Entscheidung des Bundesverfassungsgerichts
Eilantrag gegen "Homo-Ehe" zurückgewiesen

Das Gesetz zur so genannten "Homo-Ehe" darf nach einer Entscheidung des Bundesverfassungsgerichts (BVerfG) zum 1. August in Kraft treten.

rtr KARLSRUHE. Das Gericht wies am Mittwoch in Karlsruhe einen Eilantrag Bayerns und Sachsens gegen das In-Kraft-Treten des Lebenspartnerschaftsgesetzes ab. Damit sei aber noch nicht über die Verfassungsmäßigkeit des Gesetzes entschieden, betonte das Gericht. Allerdings sei allein das Ausstehen einer Entscheidung darüber kein Grund, das In-Kraft-Treten des Gesetzes zu stoppen. Nicht wieder rückgängig zu machende Nachteile für die Ehe seien von dem Gesetz über die eingetragene Lebenspartnerschaft Homosexueller nicht zu erwarten. Zu klären sei aber, ob das Gesetz der verfassungsrechtlich geschützten Institution Ehe zu nahe komme. (Az.: 1 BvQ 23 und 26/01)

Bayern und Sachsen wollten mit dem Eilantrag verhindern, dass das Gesetz bis zu einem endgültigen Urteil des BVerfG über die in Kraft tritt. Die beiden Länder und Thüringen hatten geklagt. Bayern und Sachsen befürchteten irreparable Schäden, falls das Gesetz nach seinem In-Kraft-Treten vom BVerfG für verfassungswidrig erklärt wird. Das Gericht erklärte, die Klagen gegen das Gesetz seien zulässig und nicht offensichtlich unbegründet. Dies gelte auch für die Prüfung, ob es zulässig war, die Bestimmungen in einen im Bundesrat zustimmungspflichtigen und einen nicht zustimmungspflichtigen Teil aufzusplitten.
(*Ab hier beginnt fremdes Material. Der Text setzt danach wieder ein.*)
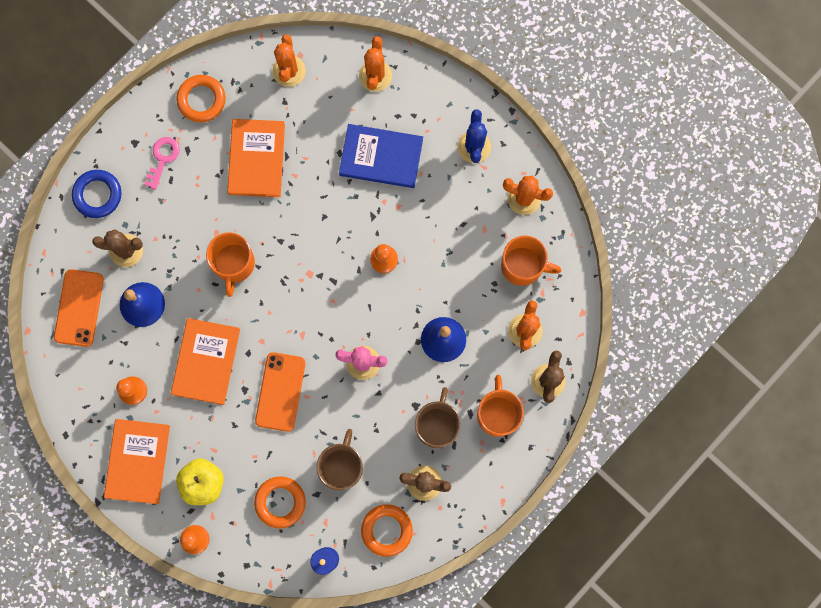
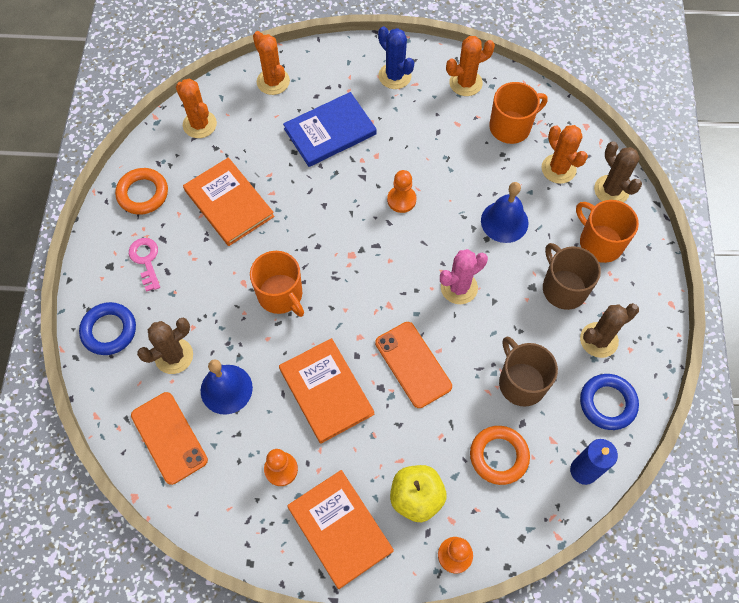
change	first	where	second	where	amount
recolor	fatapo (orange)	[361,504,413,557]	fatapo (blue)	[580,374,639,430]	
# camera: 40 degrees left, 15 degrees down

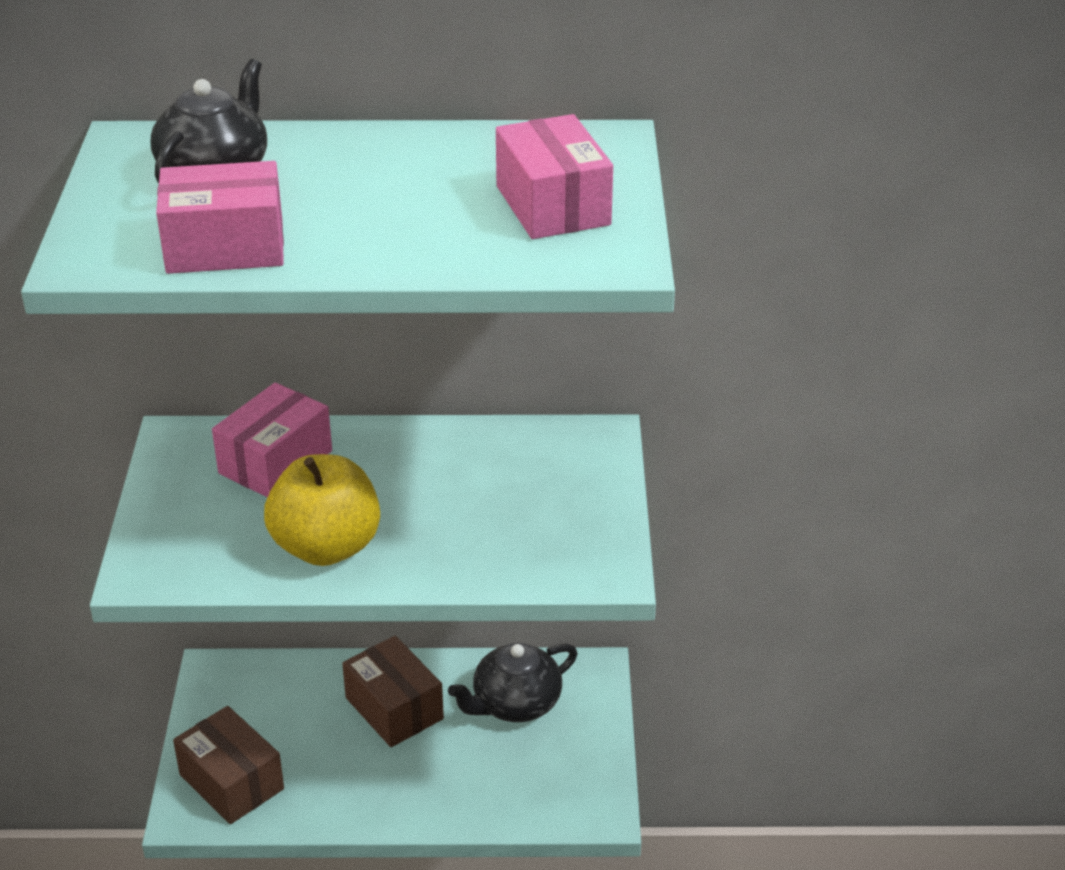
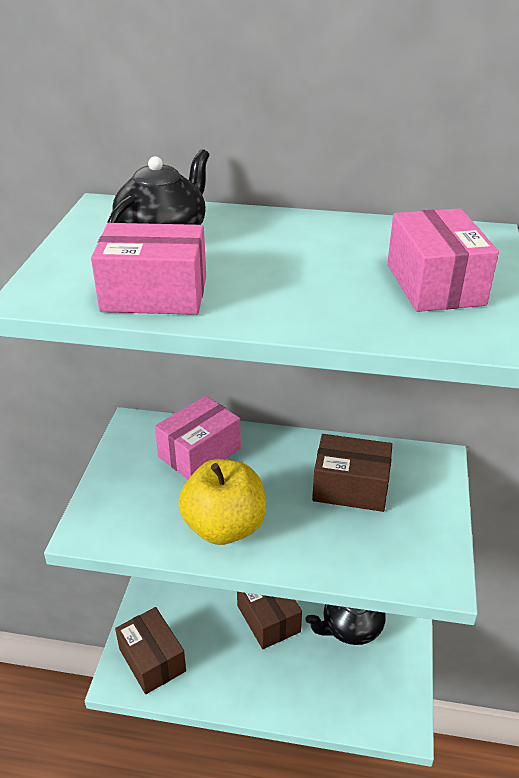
change	first	where	second	where	amount
insert			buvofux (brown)	[312,434,393,512]	
# camera: 10 degrees right, 0 degrees up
Nach dem Lebenspartnerschaftsgesetz dürfen lesbische und schwule Paare sich amtlich registrieren lassen und können einen gemeinsamen Namen führen. Mit der Eintragung sind eheähnliche Begünstigungen verbunden wie ein automatisches Erbrecht des überlebenden Teils sowie das Nachzugsrecht für den ausländischen Partner. Die drei klagenden Bundesländer sehen dadurch den verfassungsrechtlichen Schutz der Ehe untergraben.